Lots of hand-waving above, let’s make that more concrete. Our build system components are:

GitHub: source code revision control
Jenkins: source code build, test and deploy
Nexus: a local shared object store
DockerHub: a docker image store
Support libraries: for integration with Slack, PagerDuty, logging, etc.

All intermediate results have caching and audit points: GitHub for source, DockerHub for docker images, and a private Nexus accessible to all environments to cache common java, groovy, node.js, etc., implementations.

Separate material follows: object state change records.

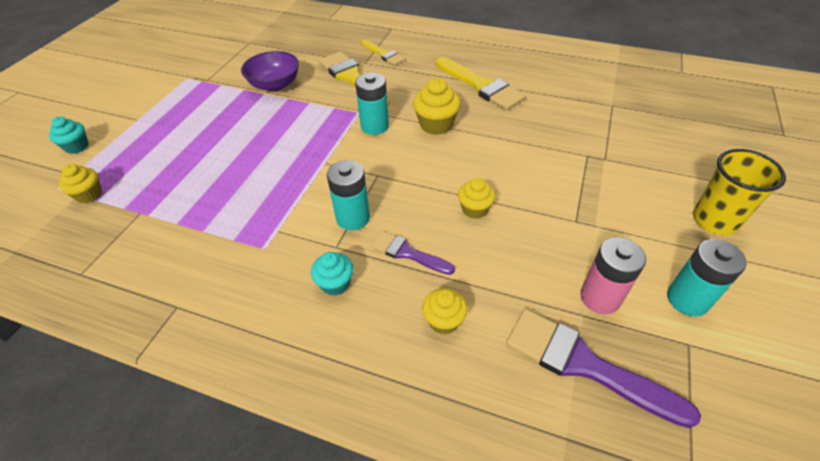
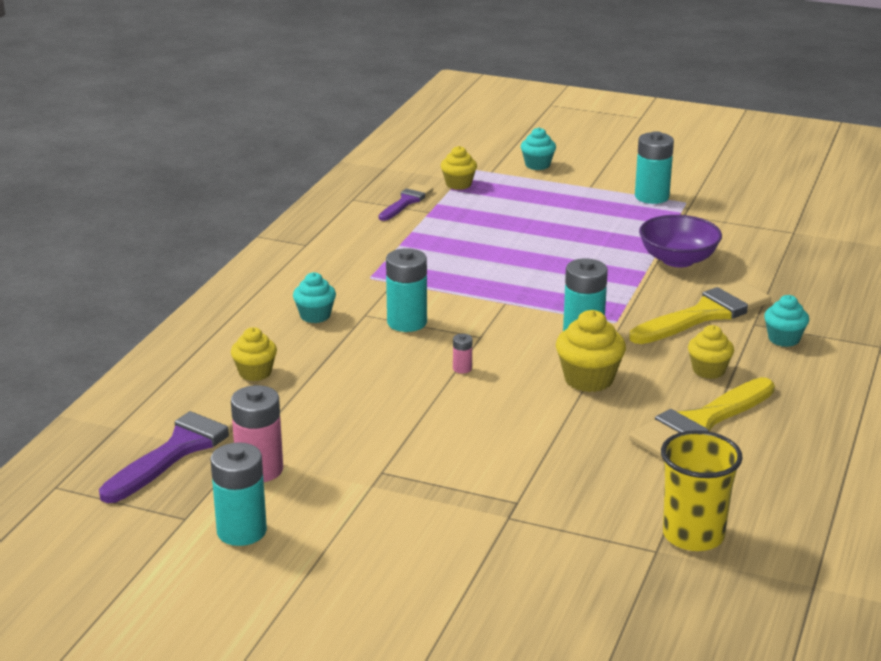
camera: 90 degrees right, 20 degrees down
(171, 91) = (651, 197): none -> turquoise battery
(384, 54) = (784, 339): yellow brush -> turquoise cupcake
(407, 253) = (348, 354): purple brush -> purple brush (406, 202)
(426, 183) = (462, 368): none -> pink battery
(474, 209) = (411, 399): yellow cupcake -> yellow cupcake (708, 370)
(714, 220) = (366, 589): yellow cup -> yellow cup (693, 535)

Each environment will need a dedicated Jenkins deployment for building and/or deploying. Let’s start thinking about this as a combined process.

Pipeline overview

From the discussion above, and reviewing our pipeline building blocks, we can start to piece together an overall flow, for all environments:

Pipeline duties by environment

If we squint at the high level flow, we can see some similarities and some differences. We already know that we want to keep the dev code separate from the pre-prod code so we don’t interrupt daily work, or the path to production. We also know that separate work areas, or branches, will make everything easier with Jenkins. To work with common conventions, we will say that these specially named branches will have the following uses:

master: The master branch accumulates feature branches and bug fixes and is deployed to the dev environment.
candidate: The first step in the march to production begins when master is pushed to the release candidate branch and that code is deployed to the pre-prod environment.
release: Production deploys begin with a push from the candidate branch to the release branch. The code is deployed to production in a ‘canary deploy’, evaluated, approved, and then the production release is completed.

Epilog

This is a pretty flexible backbone for our build system. We have adequate separation of work streams, we anticipate that we can handle all of our known concerns, and we have enough wiggle room for emerging concerns. Now we need a little deeper dive into the daily workflow from the developer perspective - something we’ll look at next month.